Only a few days left of this tour. We had last night’s show at the Cave and tonight’s show up in FLoyd, VA. We fly back home to our beloved NYC on Saturday.
Yesterday did have some highlights. After a lunch at the best BBQ in Greensboro – Stameys – we sat in as guest presenters at a world music class at University of North Carolina Greensboro. Remember Crystal Bright that we met at the flat iron a few days back. She was the professor. There were about 60 kids in the class scattered throughout this 200 seat auditorium. We came in and did our thing. Walking on chairs and singing greasy songs. They loved it. The most interesting question was about the song writing process. All the usual things but boredom came up as a big motivator for creativity. When we get bored with the was we are doing things we’ll come up with something new or a new song entirely. I like that as a human impulse: when things get stale, just change it up. Blow away what was previously decided upon as a restriction or limitation.

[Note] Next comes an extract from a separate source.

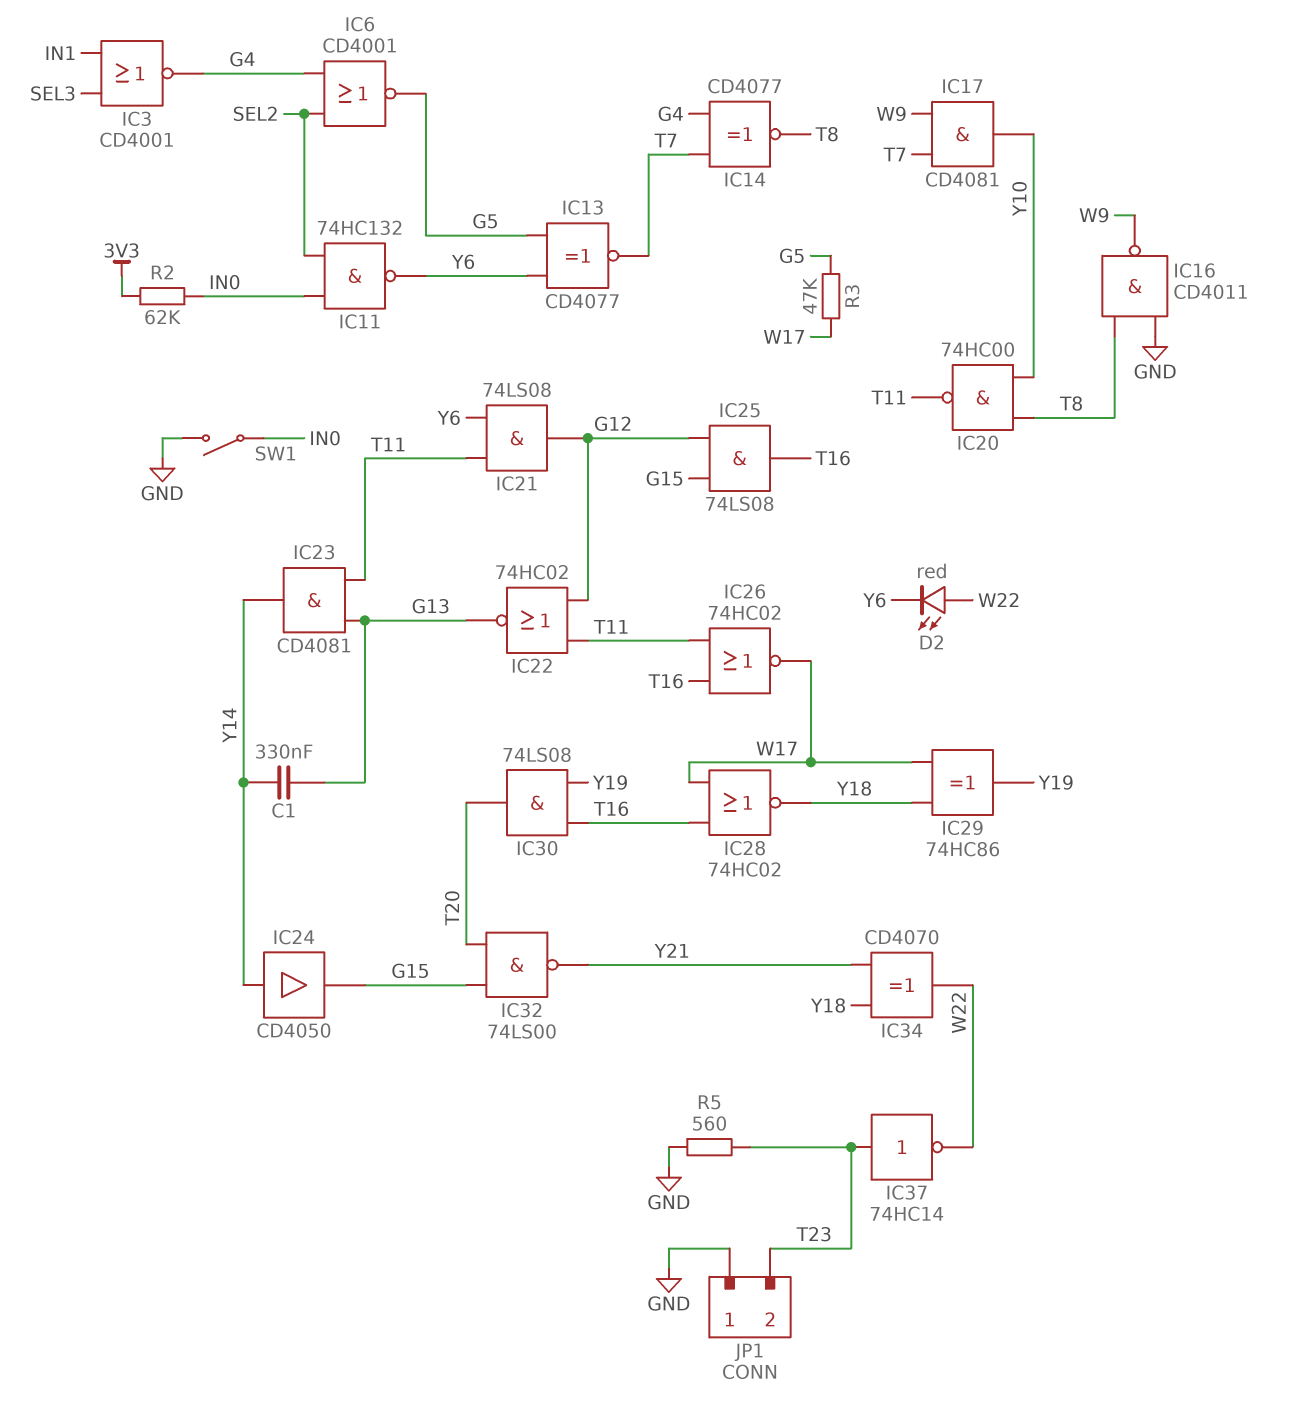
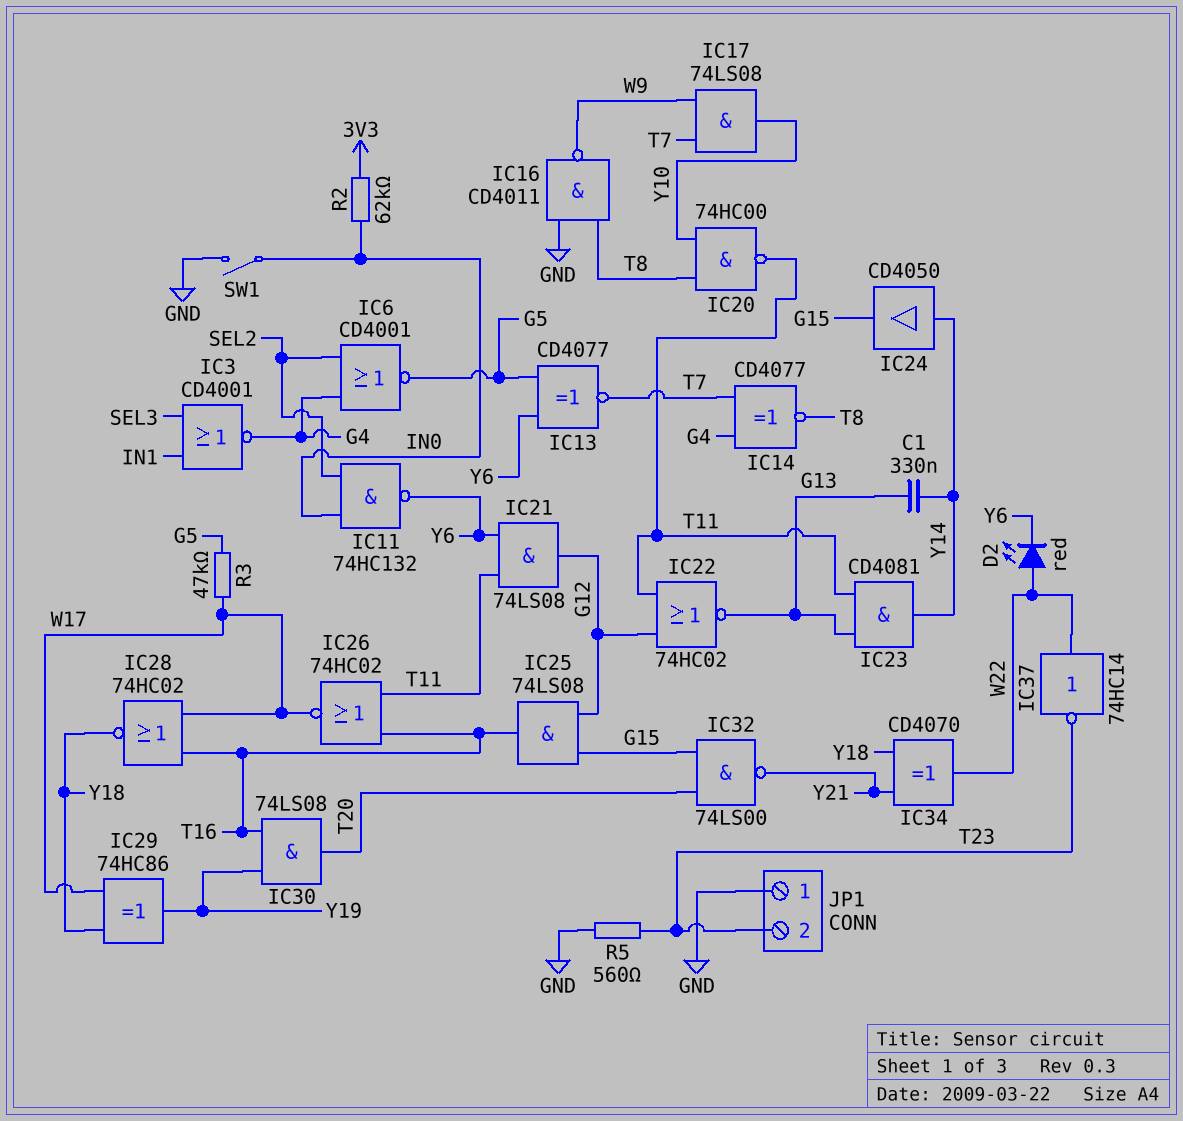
IC17: AND CD4081 (in T7, in W9, out Y10) -> AND 74LS08 (in T7, in W9, out Y10)
IC37: NOT 74HC14 (in T23, out W22) -> NOT 74HC14 (in W22, out T23)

In the evening we drove down to Chapel Hill. We all liked the cave a lot. It was located 452 ½ on Franklin street. The half is important. It’s a narrow stairway between a fancy restaurant and a chi-chi boutique. Down the stairs it is full-on dive bar. A hold out against the gentrification, mall-ification, (Boston-ification?) of that stretch of Chapel Hill’s college town. The Cave has a blasted, irregular floors, lumpy ceilings strung with cheesy lights, a pin ball machine in the back and a sweet old payphone. A crappy sound system that wound up being almost the best sound we’ve had the whole trip. The place was full but with room for dancing. Tony at the bar was super friendly and fun. An old drunk at the bar paid for every single round of beers and then put a big bill in the collection hat. It reminded my of the Nines or the Chariot in good old Ithaca. Rooms like that are like gravy on a plate for Tin Pan. It was fun and we met a whole bunch of cool folks.

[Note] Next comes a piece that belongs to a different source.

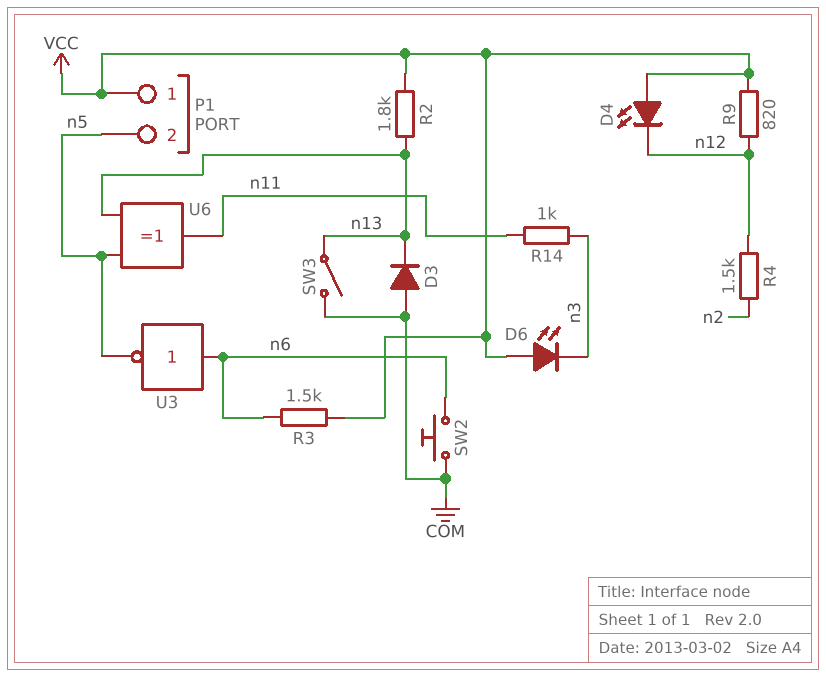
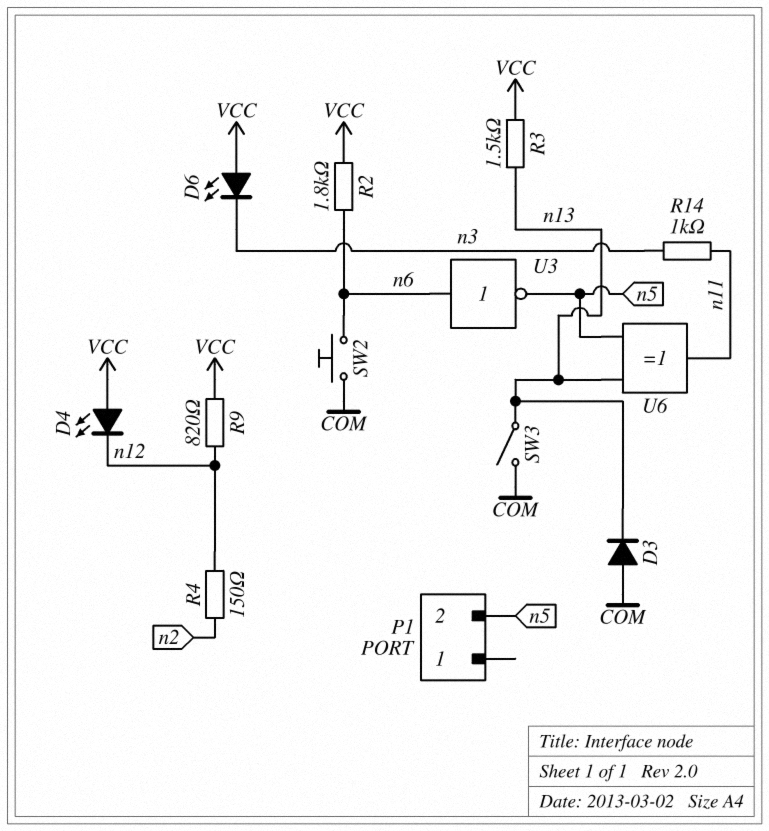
P1 pin 1: VCC -> none
R2: 1.8k (VCC, n13) -> 1.8k (VCC, n6)
R3: 1.5k (VCC, n6) -> 1.5k (VCC, n13)
R4: 1.5k (n2, n12) -> 150 (n2, n12)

The baby hands fun fact of the day: Thanksgiving Morning, 1993. Baby Hands’ mom was really into primitive living skills: skinning animals, tee-pees, purifying water, weaving, making tools, etc… One day in his teens, Baby Hands was driving around with his older brother. About eighty feet up ahead, a squirrel was trying to cross the street and did that super fast squirrel-tail, triple-fake and wound up getting clipped in the head by the car in front of Hands and his bro. In brotherly unison, they decided to call mom on her bluff and bring her this squirrel as a gift for the kitchen table. MBF (Mom of Baby Hands) was not at all freaked out, to her credit. She raised the ante. For Thanksgiving that year she served the squirrel along with a salad. Thanks, Mom!